Le patrimoine bâti de l’Etat de Fribourg comprend 661 objets, dont beaucoup présentent un besoin d’assainissement critique. Les diagnostics actuels montrent que, sans intervention, leur état se dégradera rapidement : d’une évaluation encore « plutôt mauvaise » aujourd’hui, de nombreux bâtiments risquent de tomber dans la catégorie « mauvaise » d’ici 2032. En particulier sur le plan de l’efficacité économique et énergétique, de nombreux bâtiments sont considérés comme de véritables « passoires énergétiques », ce qui va à l’encontre de la volonté d’assainissement des finances cantonales et par ailleurs des objectifs climatiques du canton. Des mesures s’imposent également en matière de protection incendie.
Afin de freiner cette dégradation et d’agir de manière efficace, le Conseil d’Etat sollicite auprès du Grand Conseil un premier crédit-cadre de 150 millions de francs pour la période 2026–2031. Cela permettra d’allouer en moyenne environ 25 millions par an à la mise en œuvre du programme.
Résultat d'une analyse approfondie
Pour le premier cycle de six ans, 38 bâtiments ont été sélectionnés comme prioritaires à l’issue d’une analyse approfondie du Service des bâtiments. Parmi eux figurent des objets emblématiques tels que les bâtiments PER 08 et 09 de l’Université, qui abritent le Département de physique, les Sciences du Mouvement et du Sport ainsi que la Section Médecine et ses spécialités cliniques, le bâtiment principal du Collège du Sud à Bulle, ainsi que le complexe administratif des Arsenaux 41, qui accueille notamment la Chancellerie d'Etat et plusieurs services cantonaux.
Le programme comprend des assainissements énergétiques, la remise en état des enveloppes des bâtiments ainsi que la modernisation des installations techniques. Il permet en outre le déploiement de campagnes de travaux spécifiques sur des groupes de bâtiments tels que modifications de chaudières, améliorations systématiques de fenêtres, optimisation de régulation des systèmes de chauffages. Ce premier crédit-cadre se déploie en deux étapes : une première phase d'études et de priorisation en 2026–2027, suivie de la réalisation des travaux de 2027 à 2031.
La sécurité et la responsabilité au centre des préoccupations
La sécurité constitue un moteur central du programme. En tant que propriétaire, l’État est légalement tenu de garantir la conformité de ses bâtiments et de répondre d’éventuels dommages.

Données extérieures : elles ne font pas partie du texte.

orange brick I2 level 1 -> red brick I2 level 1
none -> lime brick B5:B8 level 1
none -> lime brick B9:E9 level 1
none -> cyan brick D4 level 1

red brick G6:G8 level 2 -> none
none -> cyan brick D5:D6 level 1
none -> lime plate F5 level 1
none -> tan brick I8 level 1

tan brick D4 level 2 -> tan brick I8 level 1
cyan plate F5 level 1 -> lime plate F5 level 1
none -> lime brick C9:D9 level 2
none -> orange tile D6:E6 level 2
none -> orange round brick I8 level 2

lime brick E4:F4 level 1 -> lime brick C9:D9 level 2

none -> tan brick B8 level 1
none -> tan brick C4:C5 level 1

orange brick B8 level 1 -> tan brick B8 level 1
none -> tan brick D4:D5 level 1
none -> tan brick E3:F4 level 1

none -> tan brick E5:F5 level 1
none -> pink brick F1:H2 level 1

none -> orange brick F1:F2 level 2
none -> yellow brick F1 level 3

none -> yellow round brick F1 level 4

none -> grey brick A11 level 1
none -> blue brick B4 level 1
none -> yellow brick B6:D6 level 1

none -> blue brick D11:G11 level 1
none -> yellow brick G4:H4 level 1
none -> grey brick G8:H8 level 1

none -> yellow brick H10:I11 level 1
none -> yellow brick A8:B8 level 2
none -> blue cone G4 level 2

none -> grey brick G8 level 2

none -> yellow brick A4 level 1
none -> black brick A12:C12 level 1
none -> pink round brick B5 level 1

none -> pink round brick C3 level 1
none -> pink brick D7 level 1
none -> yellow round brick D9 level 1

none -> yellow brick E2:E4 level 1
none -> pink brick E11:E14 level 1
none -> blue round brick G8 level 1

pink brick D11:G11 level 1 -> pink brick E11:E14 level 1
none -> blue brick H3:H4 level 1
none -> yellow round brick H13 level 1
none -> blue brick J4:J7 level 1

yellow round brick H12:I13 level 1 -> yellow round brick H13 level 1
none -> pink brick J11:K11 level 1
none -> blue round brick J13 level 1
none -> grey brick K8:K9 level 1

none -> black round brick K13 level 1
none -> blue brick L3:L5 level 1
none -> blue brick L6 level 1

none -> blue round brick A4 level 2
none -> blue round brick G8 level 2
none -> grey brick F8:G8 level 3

Par le passé, des mesures d’urgence ont déjà dû être prises pour des bâtiments tels que l’Aula Magna de l’Université afin d’éviter des interdictions d’exploitation. Le crédit-cadre permet de mettre en œuvre de manière planifiée et efficace les adaptations nécessaires en matière de protection incendie et de sécurité parasismique, plutôt que de réagir uniquement en situation d’urgence.
Durabilité et économie régionale
Le programme d’assainissement des bâtiments de l’Etat constitue également un moteur pour l’économie locale, dans la mesure où une grandepartie des mandats devraient pouvoir être attribués à des entreprises régionales. Il permet en outre de garantir un environnement de travail sain ainsi que des établissements d’enseignement adéquats. Par cette approche progressive, l’Etat assure l’économicité de son parc immobilier à moyen et à long terme en préservant sa valeur patrimoniale, et assume par ailleurs son rôle d’exemplarité.